Schmoller wich nicht von uns. Er widmete unserm Blatte eine rührende Aufmerksamkeit. Dabei kam er dann bald auf sein berühmtes Steckenpferd: Seine unvergleichlichen Honorare! 10,000 Mark für sein neues Buch – das ging ihm nur so vom Munde. Dann berichtete er auch mit liebevoller Detaillirung, daß seine Braut 50,000 Mark besitze und erkundigte sich, wo er 30,000 Mark unterbringen könne.

›Her damit! Bei uns!‹ schrie mein Chef, dem das Wasser im Mund zusammenlief: Der Köder war selbst für seine Schmoller-Kenntnisse zuviel.
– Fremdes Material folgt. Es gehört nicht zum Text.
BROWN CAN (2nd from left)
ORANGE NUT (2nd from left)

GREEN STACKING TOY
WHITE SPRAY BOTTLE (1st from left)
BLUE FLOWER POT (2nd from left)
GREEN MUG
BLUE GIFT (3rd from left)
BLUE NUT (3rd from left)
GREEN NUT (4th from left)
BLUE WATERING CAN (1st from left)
Darauf hatte Schmoller nur gewartet. Er ließ vernehmen, daß sich das hören lasse, und versprach bereitwillig all seine Güter im Monde.
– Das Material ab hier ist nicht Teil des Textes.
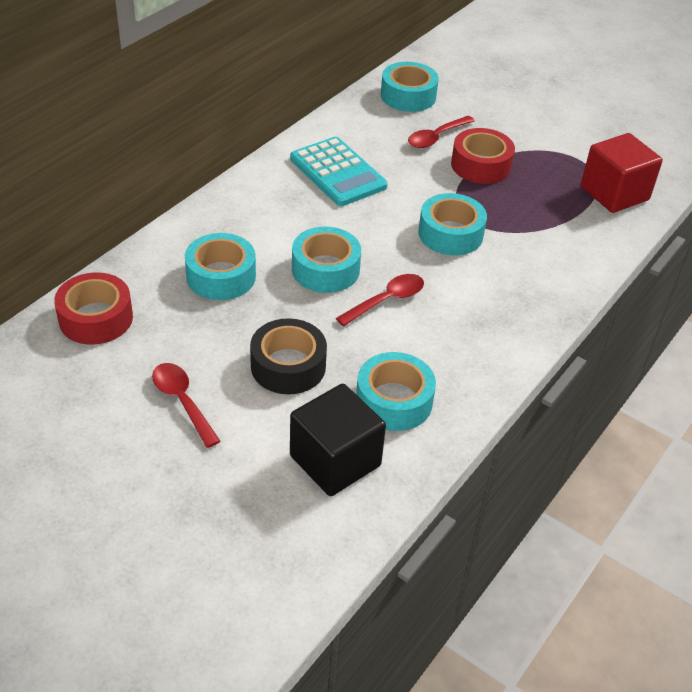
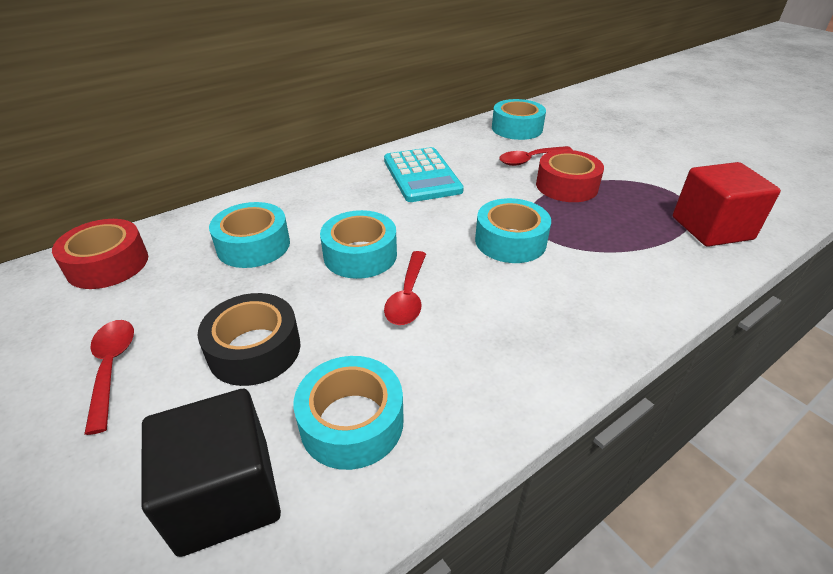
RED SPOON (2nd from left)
Nun hatte er Anker gefaßt. Mir gegenüber stocherte er, wie ein so bedeutender Schriftsteller wie ich sich überhaupt zum ›Redacteur‹ degradiren könne. Ihm könne man Berge bieten! Und mein Chef schimpfe über mich – o! Das sei überhaupt ein Kerl – na!

Zu Jenem äußerte er dann: Wie er solch einen Kerl wie mich überhaupt dulden könne! Und der schimpfe über ihn – o!

In Folge dessen erlebte er denn das Gaudium, daß mein Chef und ich bei einem seiner gewöhnlichen liebenswürdigen Besuche uns gegenseitig in die Haare geriethen. Da verabschiedete er sich schleunig, worauf wir Andern uns natürlich versöhnten, sintemal die Aussprache ergab, daß Schmoller uns aneinandergehetzt. Doch schien ihm bald meine Freundschaft irgendwie werthvoller zu sein, als die der andern – kurz, er attachirte sich gewaltig an mich.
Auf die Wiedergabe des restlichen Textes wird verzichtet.